As well as being a haven for writers and artists, Capri served as a relatively safe place for foreign gay men and lesbians to lead a more open life; a small nucleus of them were attracted to live there, overlapping to some extent with the creative types mentioned above. Poet August von Platen-Hallermünde was one of the first. Jacques d'Adelswärd-Fersen wrote the roman à clef Et le feu s’éteignit sur la mer (1910) about Capri and its residents in the early 20th century, causing a minor scandal. Fersen's life on Capri became the subject of Roger Peyrefitte's fictionalised biography, L'Exilé de Capri. A satirical presentation of the island's lesbian colony is made in Mackenzie's 1928 novel Extraordinary Women (unrelated to the Dominican film of the same name), inspired by the affairs of American painter Romaine Brooks (in the novel, under the pseudonym of Olimpia Leigh). One of the island's most famous foreign gay exiles was Norman Douglas; his novel South Wind (1917) is a thinly fictionalised description of Capri's residents and visitors, and a number of his other works, both books and pamphlets, deal with the island, including Capri (1930) and his last work, A Footnote on Capri (1952).
Memoirs set on Capri include Edwin Cerio's Aria di Capri (1928) (translated as That Capri Air), which contains a number of historical and biographical essays on the island, including a tribute to Norman Douglas; The Story of San Michele (1929) by Swedish royal physician Axel Munthe (1857–1949), who built a villa of that name and Shirley Hazzard's Greene on Capri: A Memoir (2000), about her reminiscences of Graham Greene. Graham Greene had a house in the town of Anacapri, the upper portion of the island, where he lived with his lover Catherine Walston.
The Last Legion, a historical fantasy novel by Valerio Massimo Manfredi, is partly set on the island of Capri, where Romulus is imprisoned after a failed rescue attempt in Ravenna by Aurelianus.

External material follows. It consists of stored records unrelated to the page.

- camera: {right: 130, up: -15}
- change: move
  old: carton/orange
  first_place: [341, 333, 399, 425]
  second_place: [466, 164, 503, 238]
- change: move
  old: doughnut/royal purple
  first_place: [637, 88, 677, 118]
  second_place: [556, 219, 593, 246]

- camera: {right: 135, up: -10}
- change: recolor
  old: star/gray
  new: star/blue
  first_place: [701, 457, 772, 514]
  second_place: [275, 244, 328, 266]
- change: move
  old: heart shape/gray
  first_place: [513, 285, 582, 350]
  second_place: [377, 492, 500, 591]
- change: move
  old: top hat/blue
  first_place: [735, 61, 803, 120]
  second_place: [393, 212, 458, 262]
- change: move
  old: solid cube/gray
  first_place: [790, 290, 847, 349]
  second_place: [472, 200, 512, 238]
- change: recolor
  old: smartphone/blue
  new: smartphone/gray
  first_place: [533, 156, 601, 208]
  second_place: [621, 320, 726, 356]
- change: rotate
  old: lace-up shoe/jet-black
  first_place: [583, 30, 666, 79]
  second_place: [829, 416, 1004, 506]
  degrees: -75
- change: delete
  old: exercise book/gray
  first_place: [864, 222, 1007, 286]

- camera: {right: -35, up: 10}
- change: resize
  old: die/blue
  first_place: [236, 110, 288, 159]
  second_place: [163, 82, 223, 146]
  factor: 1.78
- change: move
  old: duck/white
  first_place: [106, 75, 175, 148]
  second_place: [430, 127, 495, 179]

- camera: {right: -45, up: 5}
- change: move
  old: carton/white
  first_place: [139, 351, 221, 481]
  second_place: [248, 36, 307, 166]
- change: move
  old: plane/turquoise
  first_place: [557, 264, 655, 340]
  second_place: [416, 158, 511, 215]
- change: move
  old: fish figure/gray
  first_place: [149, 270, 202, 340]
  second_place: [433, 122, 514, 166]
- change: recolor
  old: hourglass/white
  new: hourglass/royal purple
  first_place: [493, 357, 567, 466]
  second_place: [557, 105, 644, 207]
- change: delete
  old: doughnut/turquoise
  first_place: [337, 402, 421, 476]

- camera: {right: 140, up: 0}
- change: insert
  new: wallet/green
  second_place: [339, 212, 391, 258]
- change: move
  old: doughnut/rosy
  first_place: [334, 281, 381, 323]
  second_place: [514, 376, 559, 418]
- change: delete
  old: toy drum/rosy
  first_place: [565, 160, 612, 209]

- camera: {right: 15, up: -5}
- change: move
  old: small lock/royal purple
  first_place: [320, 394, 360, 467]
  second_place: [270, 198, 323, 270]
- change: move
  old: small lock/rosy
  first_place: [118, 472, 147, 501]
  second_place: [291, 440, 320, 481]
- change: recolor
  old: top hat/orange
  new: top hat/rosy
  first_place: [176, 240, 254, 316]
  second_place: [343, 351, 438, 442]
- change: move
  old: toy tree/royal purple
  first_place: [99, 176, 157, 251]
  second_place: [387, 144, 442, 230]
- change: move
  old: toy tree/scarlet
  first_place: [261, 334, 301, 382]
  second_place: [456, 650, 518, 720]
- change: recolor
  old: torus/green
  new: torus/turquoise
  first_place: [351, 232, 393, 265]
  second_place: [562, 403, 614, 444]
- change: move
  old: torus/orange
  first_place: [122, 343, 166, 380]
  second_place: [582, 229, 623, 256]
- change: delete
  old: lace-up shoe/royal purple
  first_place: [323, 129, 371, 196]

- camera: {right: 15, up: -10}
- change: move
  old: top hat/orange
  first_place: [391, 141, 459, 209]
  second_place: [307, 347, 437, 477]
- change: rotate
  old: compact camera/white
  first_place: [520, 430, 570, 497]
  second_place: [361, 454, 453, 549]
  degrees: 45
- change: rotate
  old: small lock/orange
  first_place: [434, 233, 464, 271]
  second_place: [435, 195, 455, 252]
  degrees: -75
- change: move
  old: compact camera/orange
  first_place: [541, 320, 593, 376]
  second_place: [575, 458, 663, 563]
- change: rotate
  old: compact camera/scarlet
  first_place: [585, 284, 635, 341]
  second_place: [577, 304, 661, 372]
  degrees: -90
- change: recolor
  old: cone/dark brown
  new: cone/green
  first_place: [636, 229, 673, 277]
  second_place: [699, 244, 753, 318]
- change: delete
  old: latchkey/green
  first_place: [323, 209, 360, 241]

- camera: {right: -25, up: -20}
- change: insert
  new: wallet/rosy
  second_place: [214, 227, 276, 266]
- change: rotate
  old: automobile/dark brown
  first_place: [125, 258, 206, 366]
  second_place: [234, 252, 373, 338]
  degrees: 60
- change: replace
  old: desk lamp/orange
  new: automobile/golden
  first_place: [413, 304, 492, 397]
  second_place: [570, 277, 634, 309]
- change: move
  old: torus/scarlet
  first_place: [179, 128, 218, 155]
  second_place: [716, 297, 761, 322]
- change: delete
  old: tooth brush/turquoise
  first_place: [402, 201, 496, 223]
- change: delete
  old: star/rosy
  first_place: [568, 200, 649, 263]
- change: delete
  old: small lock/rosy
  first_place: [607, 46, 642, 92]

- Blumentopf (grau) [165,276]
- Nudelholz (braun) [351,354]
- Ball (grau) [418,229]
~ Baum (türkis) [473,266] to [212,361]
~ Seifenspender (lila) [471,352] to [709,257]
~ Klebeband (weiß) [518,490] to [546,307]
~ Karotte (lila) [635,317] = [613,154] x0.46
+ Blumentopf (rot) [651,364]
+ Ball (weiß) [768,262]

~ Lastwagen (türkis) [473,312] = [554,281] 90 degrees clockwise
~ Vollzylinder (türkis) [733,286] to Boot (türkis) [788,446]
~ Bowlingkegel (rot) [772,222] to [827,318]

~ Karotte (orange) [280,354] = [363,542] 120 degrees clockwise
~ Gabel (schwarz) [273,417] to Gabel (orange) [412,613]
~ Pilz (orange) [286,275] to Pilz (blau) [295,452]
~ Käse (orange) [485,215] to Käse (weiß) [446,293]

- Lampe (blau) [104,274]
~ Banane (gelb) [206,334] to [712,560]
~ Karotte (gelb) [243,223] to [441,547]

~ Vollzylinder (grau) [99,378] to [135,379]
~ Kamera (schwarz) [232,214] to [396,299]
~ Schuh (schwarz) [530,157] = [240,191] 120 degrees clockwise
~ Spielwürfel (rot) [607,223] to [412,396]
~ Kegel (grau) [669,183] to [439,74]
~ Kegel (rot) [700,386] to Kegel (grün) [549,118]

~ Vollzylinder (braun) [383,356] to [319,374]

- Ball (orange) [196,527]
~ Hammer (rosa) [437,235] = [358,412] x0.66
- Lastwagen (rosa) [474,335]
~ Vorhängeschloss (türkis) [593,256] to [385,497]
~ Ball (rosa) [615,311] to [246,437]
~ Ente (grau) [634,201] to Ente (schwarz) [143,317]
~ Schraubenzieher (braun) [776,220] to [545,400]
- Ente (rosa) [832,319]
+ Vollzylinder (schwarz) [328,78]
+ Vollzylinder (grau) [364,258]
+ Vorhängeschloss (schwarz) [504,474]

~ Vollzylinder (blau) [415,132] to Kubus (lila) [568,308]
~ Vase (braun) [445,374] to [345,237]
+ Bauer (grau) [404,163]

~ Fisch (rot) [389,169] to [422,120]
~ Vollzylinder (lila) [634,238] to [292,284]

Romulus discovers the sword of Julius Caesar hidden in one of Tiberius's villas, which is revealed at the end of the novel to be the legendary sword Excalibur. Parts of the 2007 film adaptation were subsequently filmed on the island.
- Capri Art Film Festival (every April since 2006)
- Festival of San Costanzo (Capri patron saint) – May 14
- Festival of Sant’Antonio (Anacapri patron saint) – June 13
- Capri Tango Festival (every June since 2007)
- International Folklore Festival (Anacapri) – August
- Settembrata Anacaprese (Anacapri harvest festival) – September
- Capri Hollywood International Film Festival (every late December/early January since 1995)
- Capri Hollywood
- Eventi Villa San Michele
- Premio San Michele
- Premio Faraglioni
- Premio Cari dell Enigma
- Maraton del Golfo Capri
Capri is a tourist destination for both Italians and foreigners. In the 1950s Capri became a popular resort. In summer, the island is heavily visited by tourists, especially by day trippers from Naples and Sorrento. Many of these visitors make it a point to wear the Capri pants named after the destination. The center of Capri is the Piazza Umberto I.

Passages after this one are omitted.